Our methods are implemented as part of the software ASSA-PBN [6]. We have evaluated our methods on a variety of real-life biological networks.Footnote 1 The results show that our methods are quite efficient in terms of the computation time and scale well for large networks. Moreover, our methods identify the minimal control sets for different strategies, which can reduce the experimental costs to a great extent. For the source-target control, both sequential control methods [4, 5] require less perturbations than the one-step control [8, 9]. The attractor-based sequential control [4] is considered more practical than the general sequential control [5], since it uses biologically observable states as intermediate states and thus only requires partial observability of the system. Considering different types of perturbations, the temporary perturbation is preferable than the instantaneous and permanent perturbations due to: (1) temporary control requires the least number of perturbations, which not only leads to less experimental costs, but also makes the experiments easier to conduct; and (2) temporary perturbations are eventually released and thus less invasive. In this way, we can avoid some unknown side effects compared to permanent perturbations.

Table 1. Different control strategies for asynchronous BNs.

Furthermore, in order to make the results more practical, experimental constraints need to be incorporated. We have made the following improvements to integrate practical and experimental concerns.

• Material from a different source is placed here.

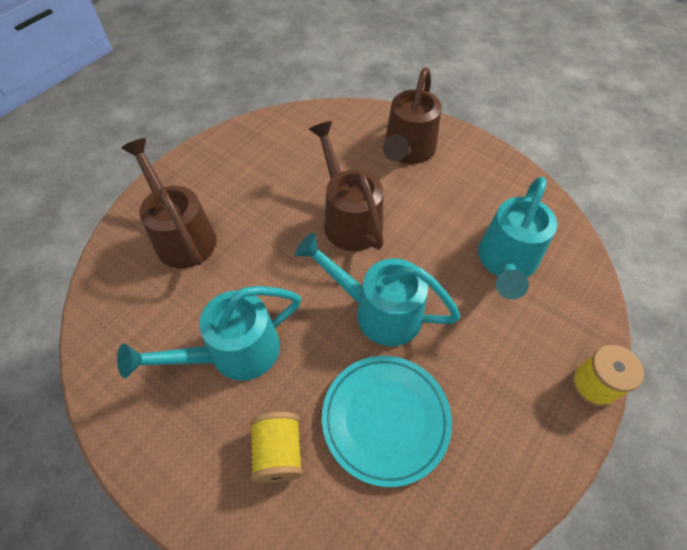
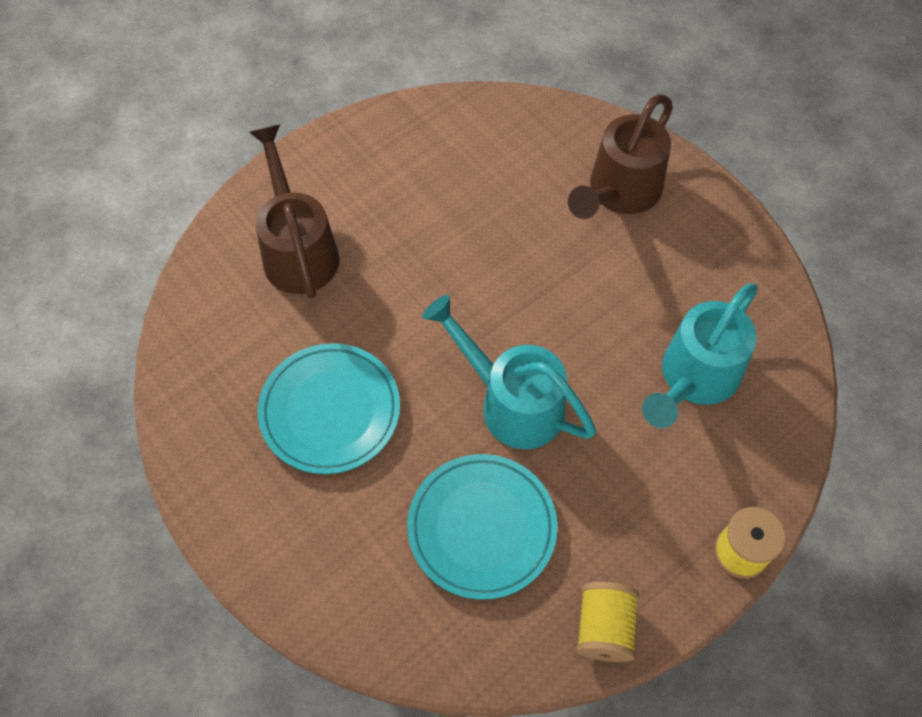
camera: 15 degrees right, 5 degrees up
(234, 353) = (330, 411): turquoise watering can -> turquoise plate
(278, 452) = (354, 532): yellow spool -> yellow spool (604, 628)
(349, 219) = (511, 274): brown watering can -> none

  • Our methods can avoid certain perturbations (perturbing a gene from ‘expressed’ to ‘not expressed’ and/or the reverse direction) during the computation. In this case, we can avoid perturbing genes that are essential for cell survival and genes that are hard or expensive to perturb.

  • For attractor-based sequential source-target control, our method can avoid undesired attractors as intermediate states, such as apoptosis.

  • Considering the minimal solution may not be the best solution, an upper bound of the number of perturbations can be set as a prerequisite. Then our methods can compute all the solutions within that upper bound.

4 Discussion and Future Work

Due to the diversity of GRNs, it is less likely to find one strategy that suits different networks. Furthermore, the cost and success rate of different cell reprogramming techniques vary a lot. Taking these into consideration, we can compute a bunch of reprogramming paths with different control methods. Afterwards, biologists can make a choice from the provided solutions based on specific biological systems and experimental settings.

Given the strengths of temporary perturbations, currently we are working on sequential source-target control and target control with temporary perturbations. In future, we plan to extend our work to the control of PBNs [10, 12].